Bickering about US bipartisanship

Politicians who vow to change Washington are often changed by Washington,

In his US presidential victory speech on November 4, 2008, Barack Obama said, “Let’s resist the temptation to fall back on the same partisanship and pettiness and immaturity that has poisoned our politics for so long”.

It’s a familiar message in US politics. When George W Bush was running for president in 2000, he told Americans, “I’m a uniter, not a divider”.  But politicians who vow to change Washington are often changed by Washington. Partisanship is entrenched in the system.

However, senate historian Don Ritchie says while the political party divisions have evolved over many decades, members of Congress have always come to Washington with very different visions of what they want to do. 

“Those who love legislation and those who love sausage should never see how either are made. It’s not a nice, pretty, efficient, clean, reasonable process. It’s a process of constant bargaining, negotiating, one-upsmanship, tactics, cutting the deal, finding out what do you need to get enough votes to achieve or block it,” he said.

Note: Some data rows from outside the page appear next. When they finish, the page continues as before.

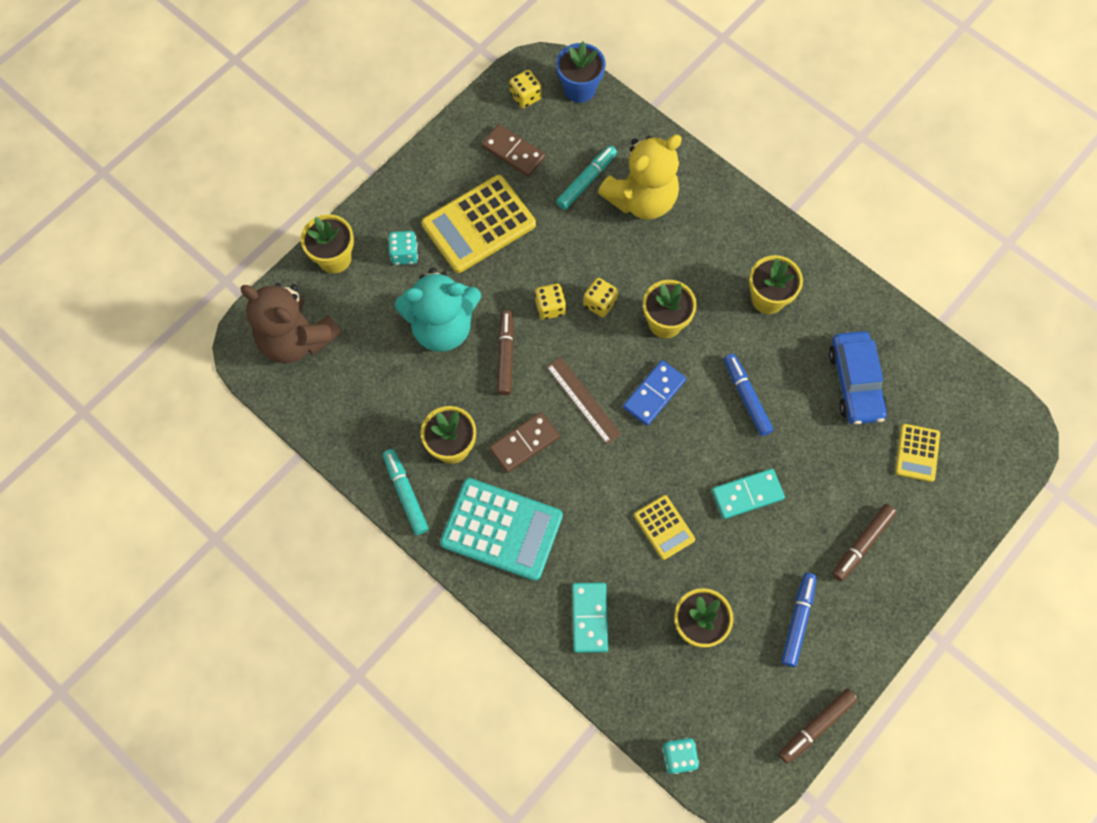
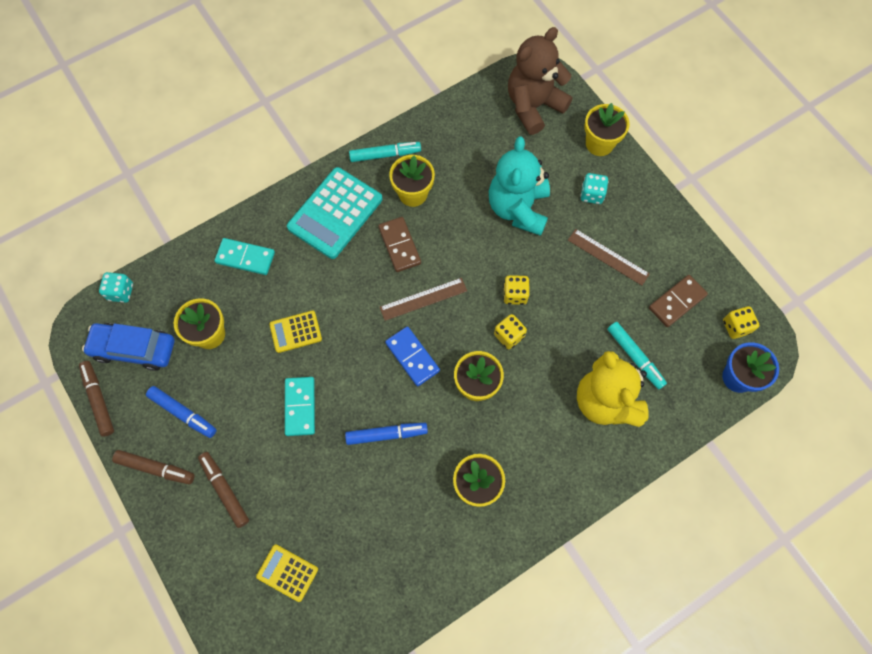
camera: 105 degrees right, 0 degrees up
(479, 224) = (608, 257): yellow calculator -> brown ruler
(505, 355) = (479, 249): brown marker -> brown marker (155, 468)
(855, 383) = (371, 539): blue car -> blue car (134, 349)

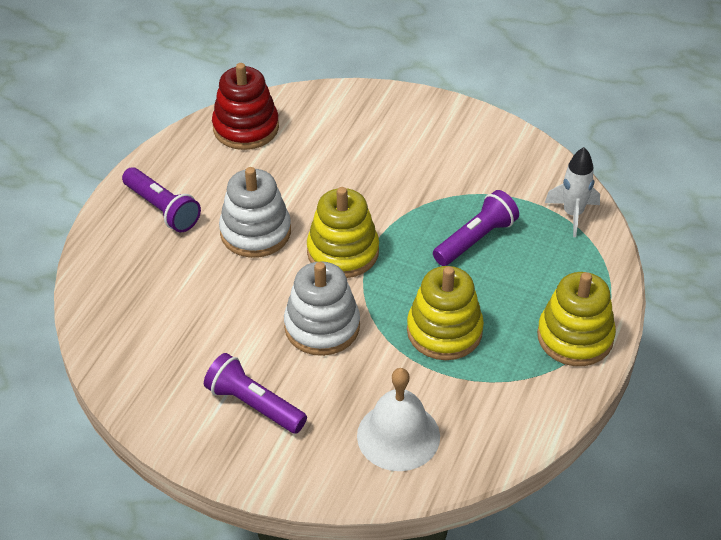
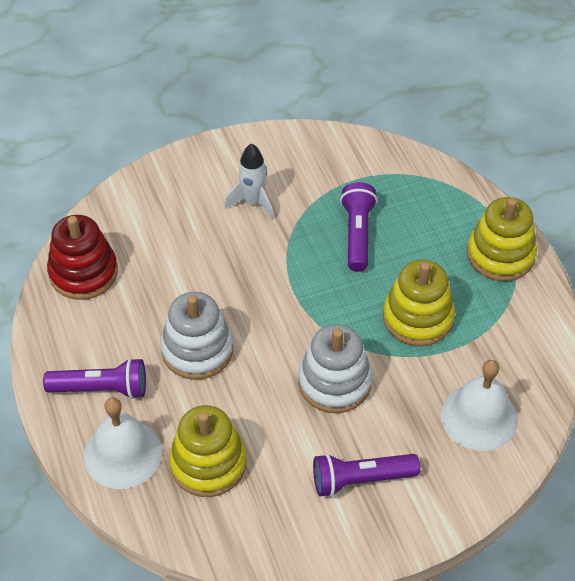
camera: 45 degrees left, 5 degrees up
(123, 260) = (123, 454): none -> white bell
(343, 252) = (279, 315): yellow stacking toy -> yellow stacking toy (208, 463)
(572, 214) = (396, 167): white rocket -> white rocket (253, 202)

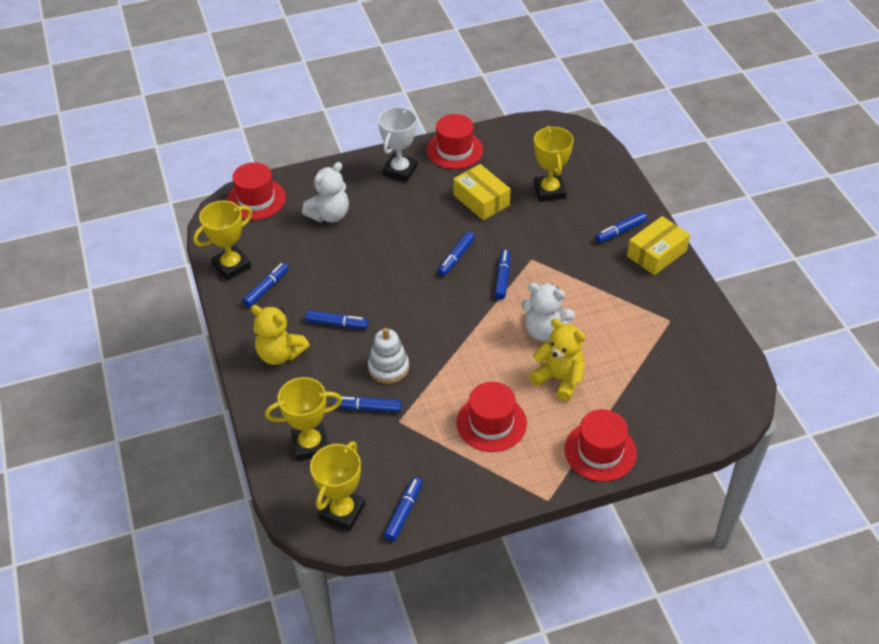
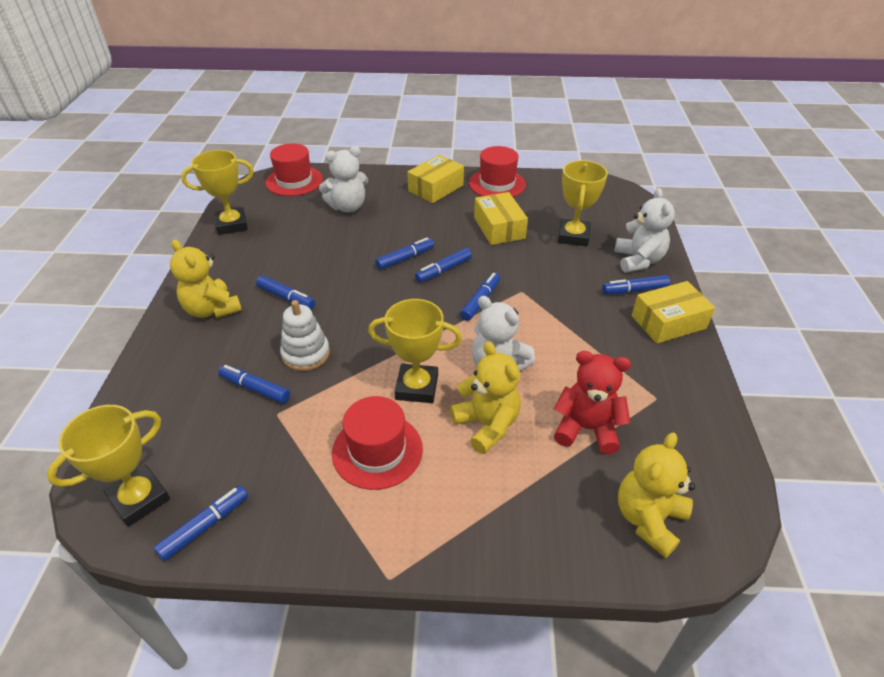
camera: 20 degrees right, 5 degrees down
(266, 288) = (246, 250): blue marker -> blue marker (405, 258)
(310, 445) = (168, 408): yellow trophy -> yellow trophy (417, 387)
(400, 171) = (436, 188): white trophy -> yellow box
(600, 451) = (493, 535): red hat -> none
(613, 201) = (638, 260): none -> white teddy bear
(630, 359) = (586, 429): none -> red teddy bear
(694, 408) = (648, 519): none -> yellow teddy bear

Major legislation passed during Obama’s tenure in office, like health care reform, the economic stimulus, and Wall Street reform, squeaked by with barely enough Republican support to become law. Now with six weeks until the midterm elections, Republicans and Democrats are squaring off against each other and trying to blame the other side for the country’s problems.   

‘Partisan rancour’

Watching some of the political ads that are running ahead of the election, it’s hard to see how the politicians will shake hands and be cordial once the vote is over. An ad for Ben Quayle for Congress from the state of Arizona starts, “Barack Obama is the worst president in history”. The Democratic National Committee has a web ad out that mocks Republican leader John Boehner as supporting “backroom deals, special interest favours, and partisan rancour”. 

Dan Glickman, a former member of Congress and former secretary of agriculture under Bill Clinton, the former US president, says it’s more important now than ever for politicians to get along because of the seriousness of the problems facing the nation.

“Compromise is a good word, a positive thing, a positive value. In recent years, my fear is compromise, bipartisanship is seen as a view of weakness, selling out, of not being able to stand up to principles. In fact, the American political system is built on the bedrock of compromise,” he said.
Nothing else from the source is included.